- Chapter 1: The Components of an NFV Architecture
- Chapter 2: NFV Use Cases
- Chapter 3: NFV Evolution & Key Criteria in Selecting NFV Components & Solutions
- Chapter 4: 2015 NFV Report Product Categories
Introduction: Network Functions Virtualization Trends
The 2015 Network Functions Virtualization (NFV) Report is designed to provide you valuable insights into the trends and progress of the NFV market. As we start to see more and more proof of concepts trialed within service provider, and even enterprise networks, it is more important than ever to understand the dramatic sea change that NFV represents within the networking industry.
NFV delivers network functionality via software, so that it can be deployed on virtual and general purpose, industry-standard hardware to support the varied networking needs of a service provider or enterprises’ application, server and storage infrastructures. This Report is designed to capture the architectures/designs, use cases and vendors that make up the NFV market. It provides:
- An overview of NFV, describing its history, architectural components and potential benefits.
- General use cases for NFV technologies.
- Details on different vendor offerings to provide early insights into the capabilities and maturity of different solutions.
Brief: What is NFV?
Network functions virtualization (NFV) decouples network services from the hardware that delivers them. As a result, functions, such as network address translation (NAT), firewalling, intrusion detection, domain name service (DNS) and caching, can be delivered in software and deployed on general purpose appliances. This gives organizations a lot more flexibility in the way they design, deploy and manage their network services.
A Little History
NFV originated within the highly competitive service provider community, as they looked for ways to cut costs and accelerate the roll out of profitable services to better monetize their networks and grow their revenues.

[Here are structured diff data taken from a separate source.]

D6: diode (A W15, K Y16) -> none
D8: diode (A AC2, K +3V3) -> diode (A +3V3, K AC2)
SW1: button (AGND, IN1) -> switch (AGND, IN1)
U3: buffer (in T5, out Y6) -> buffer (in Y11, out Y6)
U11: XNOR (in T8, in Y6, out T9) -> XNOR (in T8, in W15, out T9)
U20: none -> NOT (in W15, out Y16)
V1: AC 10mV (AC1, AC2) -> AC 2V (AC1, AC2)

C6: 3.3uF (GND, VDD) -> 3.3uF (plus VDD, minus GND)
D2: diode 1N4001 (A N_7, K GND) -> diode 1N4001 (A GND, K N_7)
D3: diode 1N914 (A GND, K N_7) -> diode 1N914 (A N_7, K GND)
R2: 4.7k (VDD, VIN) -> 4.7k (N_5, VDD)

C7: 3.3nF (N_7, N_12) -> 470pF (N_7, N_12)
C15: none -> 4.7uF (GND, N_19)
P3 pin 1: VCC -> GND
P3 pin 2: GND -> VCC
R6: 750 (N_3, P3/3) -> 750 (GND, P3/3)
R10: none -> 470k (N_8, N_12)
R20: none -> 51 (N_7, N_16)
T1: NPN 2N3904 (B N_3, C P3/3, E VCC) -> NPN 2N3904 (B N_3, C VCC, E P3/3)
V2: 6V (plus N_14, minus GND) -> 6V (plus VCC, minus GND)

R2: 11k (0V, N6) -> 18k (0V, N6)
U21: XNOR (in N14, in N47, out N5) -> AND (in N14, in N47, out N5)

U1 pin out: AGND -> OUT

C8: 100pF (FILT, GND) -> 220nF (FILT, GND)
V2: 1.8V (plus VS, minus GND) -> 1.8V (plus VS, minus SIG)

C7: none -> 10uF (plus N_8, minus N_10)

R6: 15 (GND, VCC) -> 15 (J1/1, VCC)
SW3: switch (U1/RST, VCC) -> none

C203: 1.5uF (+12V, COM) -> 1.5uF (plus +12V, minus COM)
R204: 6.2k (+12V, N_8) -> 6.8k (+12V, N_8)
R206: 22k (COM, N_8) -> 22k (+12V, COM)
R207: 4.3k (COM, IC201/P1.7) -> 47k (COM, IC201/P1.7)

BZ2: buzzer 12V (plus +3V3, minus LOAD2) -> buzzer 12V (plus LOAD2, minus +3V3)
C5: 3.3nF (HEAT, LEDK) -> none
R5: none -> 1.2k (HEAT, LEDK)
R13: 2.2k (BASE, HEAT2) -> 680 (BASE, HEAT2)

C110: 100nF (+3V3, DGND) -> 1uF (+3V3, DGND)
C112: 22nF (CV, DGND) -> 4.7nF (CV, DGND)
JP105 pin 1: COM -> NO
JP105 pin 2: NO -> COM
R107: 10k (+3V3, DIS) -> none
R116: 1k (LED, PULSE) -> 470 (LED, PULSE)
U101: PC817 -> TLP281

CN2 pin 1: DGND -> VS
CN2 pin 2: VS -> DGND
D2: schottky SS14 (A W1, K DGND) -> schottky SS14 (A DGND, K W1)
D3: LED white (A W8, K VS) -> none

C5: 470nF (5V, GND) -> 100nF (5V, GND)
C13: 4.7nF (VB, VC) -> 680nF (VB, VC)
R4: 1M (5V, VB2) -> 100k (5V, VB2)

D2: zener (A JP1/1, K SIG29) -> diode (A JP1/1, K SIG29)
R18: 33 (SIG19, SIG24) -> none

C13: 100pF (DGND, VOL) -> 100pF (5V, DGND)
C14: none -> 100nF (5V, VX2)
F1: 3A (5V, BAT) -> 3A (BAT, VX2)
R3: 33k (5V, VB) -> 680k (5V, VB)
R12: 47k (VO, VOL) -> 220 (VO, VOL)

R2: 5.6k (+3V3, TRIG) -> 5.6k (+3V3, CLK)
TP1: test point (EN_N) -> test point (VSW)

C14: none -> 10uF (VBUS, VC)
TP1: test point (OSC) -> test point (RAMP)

Hardware-based network appliances, which are typically expensive and complex to deploy and manage, were limiting the providers’ ability to consolidate functionality and quickly trial new services.
Within an increasingly virtualized environment, providers wanted to be able to deploy network functionality whenever and wherever it was needed; they didn’t want to be tied to the capabilities of a specific appliance or topology. They felt if they could decouple the network services from the hardware, it would allow them to deploy networking components that could truly fit and support a fully virtualized infrastructure, including servers, storage and even other networks.
A few providers came together, within the European Telecommunications Standards Institute’s (ETSI) and created the Industry Specification Group (ISG) for NFV to accelerate the progress of virtualizing network functions. Launched in January of 2013, the ETSI ISG for NFV has been working to develop the requirements and architecture of virtualized network functions in a telecommunication’s network.
In September of 2014, the Linux Foundation announced the Open Platform for NFV Project (OPNFV), which is an open source, carrier-grade integrated platform that aims to help bring new NFV products and services to the industry faster. The goal is to make the recommendations and standards that come out of the ETSI ISG a reality, by leveraging the cumulative resources of the open source community. ETSI ISG for NFV and OPNFV will work closely to advance NFV concepts and technologies.
We are starting to see some of the fruits of the industry’s labor, with NFV trials within service provider and (to a lesser extent) enterprise environments. This past year, the industry saw a number of proof of concepts being trialed within enterprise and provider environments to address business use cases that are covered later in this report.
Relevance of NFV to Enterprises
Many enterprise networks are not that dissimilar from a service provider’s environment. With highly virtualized application, server and storage infrastructures, enterprises can also benefit from the efficiencies and flexibility that NFV can offer. As more enterprises move more of their workflows to the cloud, the virtualized services of NFV can be used to integrate and support the network service needs of those cloud architectures. This is why we are starting to see enterprises, particularly those looking to reduce costs by consolidating functionality on common, industry-standard platforms and quickly roll out services to their users and customers, develop proof of concepts for NFV deployments.
How does NFV Relate to SDN?
NFV is complementary to software-defined networking (SDN), which offers centralized visibility and control over the network. While they both improve the overall manageability of the network, NFV and SDN have slightly different goals and rely on different methods to achieve them. SDN separates the control and forwarding planes to offer a centralized view of the network, while NFV primarily focuses on optimizing the network services themselves. While potentially viewed as orthogonal, having SDN technology enables the flexible routing of traffic within an NFV infrastructure to improve the efficiency and maximize the overall agility of the network.